Nervous before the start of the competition, Ancy calmed herself by jumping a massive 6.73m right away. That was the furthest she’s jumped in the first jump of a competition. After a foul in her second attempt, she made clearances of of 6.67m and then 6.72 m. Each one of these jumps was significant– any one of them would have won the competition – but Ancy wasn’t satisfied.
She had been psyching herself up, playing in her mind, a scene from one of her favourite movies – Bhaag Milkha Bhaag.

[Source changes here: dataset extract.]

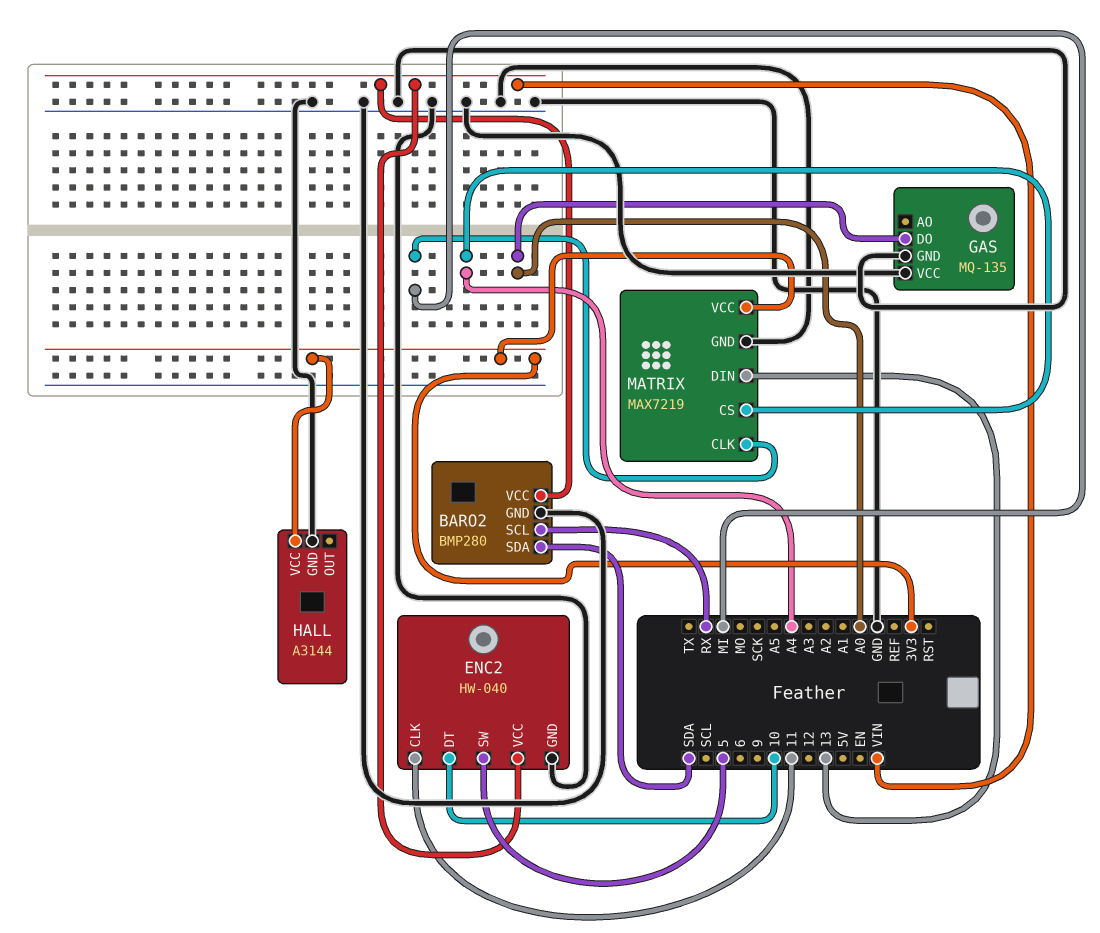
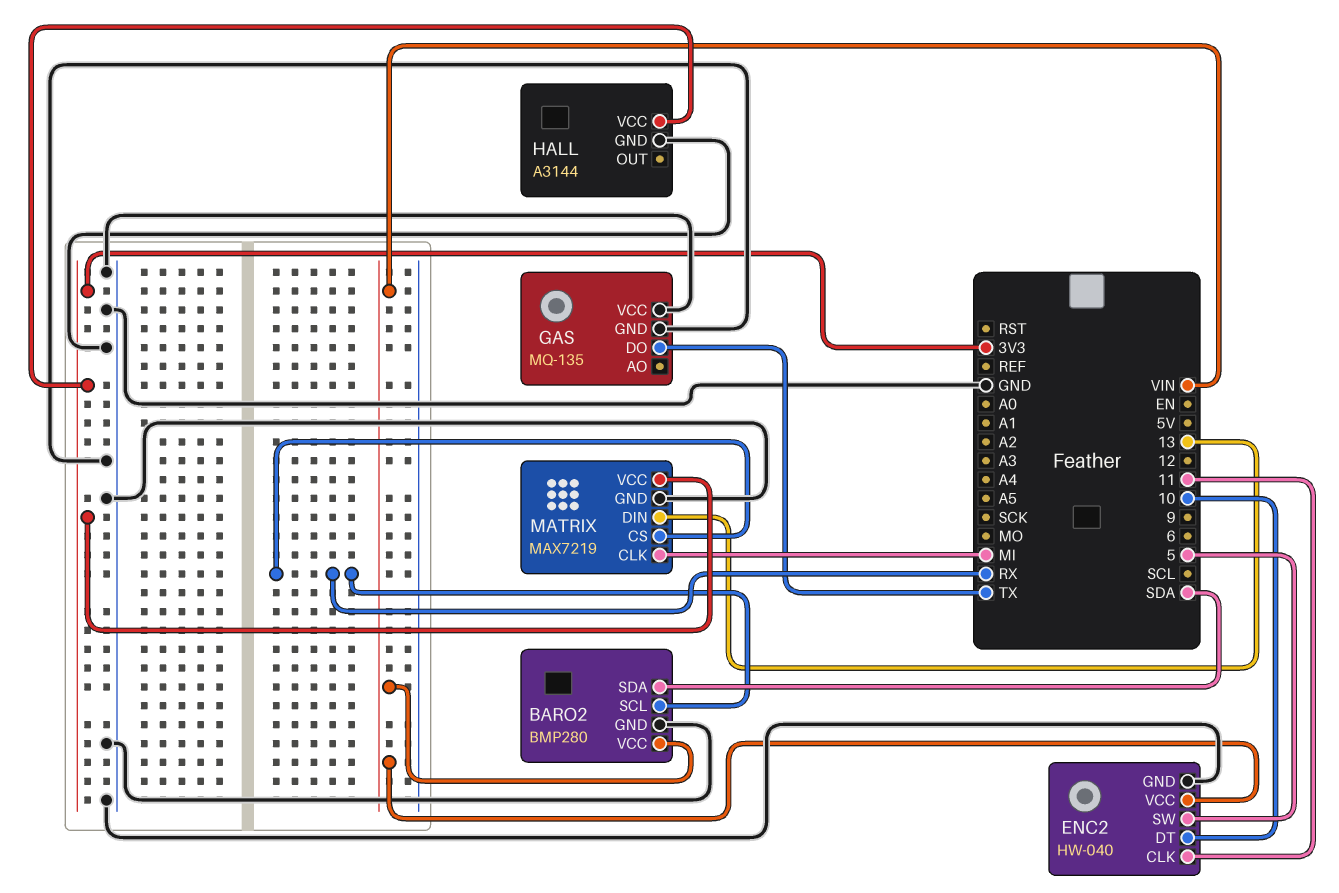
GAS pin DO: A0 -> TX
MATRIX pin CS: A4 -> RX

“There’s this scene where Milkha Singh was wearing someone else’s India jersey and was caught and got slapped by his coach. The coach tells him if you want to wear the Indian jersey you have to beat the man who wore it before you. That’s when I started getting goosebumps and I started tearing up. That really inspired me. I told myself the same thing. I had to jump really big,” she says.
That’s when that jump happened. After a rapid sprint down the track, Ancy found the board with her right cleat near perfectly. She flew over the sand pit and landed further than any Indian woman had before.
Looking beyond
At that moment, Ancy exulted. She pumped her chest in celebration and then fell on the track. But as the exhilaration of the moment subsided, she was already looking beyond that mark. Her mark places her seventh in the world’s top lists for this year and Ancy believes she doesn’t have to be satisfied with that statistic.
“This is a statement that India also has heavyweight jumpers. I wanted to prove that at the world level, India is also rising. I want to show and encourage the youngsters also to become good jumpers. But I’m not just satisfied with this. I’m going to the Asian Games and I want to do something special there also. I also want to cross 7m,” she says.

A 15-year-old Ancy Sojan seen during the Junior Nationals in Coimbatore in 2016. | Photo Credit: M. Periasamy
A 15-year-old Ancy Sojan seen during the Junior Nationals in Coimbatore in 2016. | Photo Credit: M. Periasamy
There’s some concern whether Ancy may have peaked too early in a domestic meet rather than at an international competition. But those who know Ancy say that’s unlikely to happen.
“I’ve seen Ancy for a long time. She’s someone who doesn’t have any change in intensity. She’s the same everywhere. She could have jumped a national record in a district meet or the World Championships. If she’s feeling good she is going to jump big,” says fellow statemate and one of India’s top men’s long jumper Murali Sreesankar
Back home in Nattika, Sojan has no doubts that will happen in Nagoya in a few months time. He had hoped to be in Bhubaneswar but had to be satisfied with watching Ancy jumping on a Youtube link after being confined to bed rest following a surgery. He’s happy with the record but knows Ancy can do more. He still drives his auto but the taunts he received are vanishing specks in the rear view mirror now.
“I always knew she would do something special. She’s done something very special today. But Ancy will do even more special things in the future,” he says.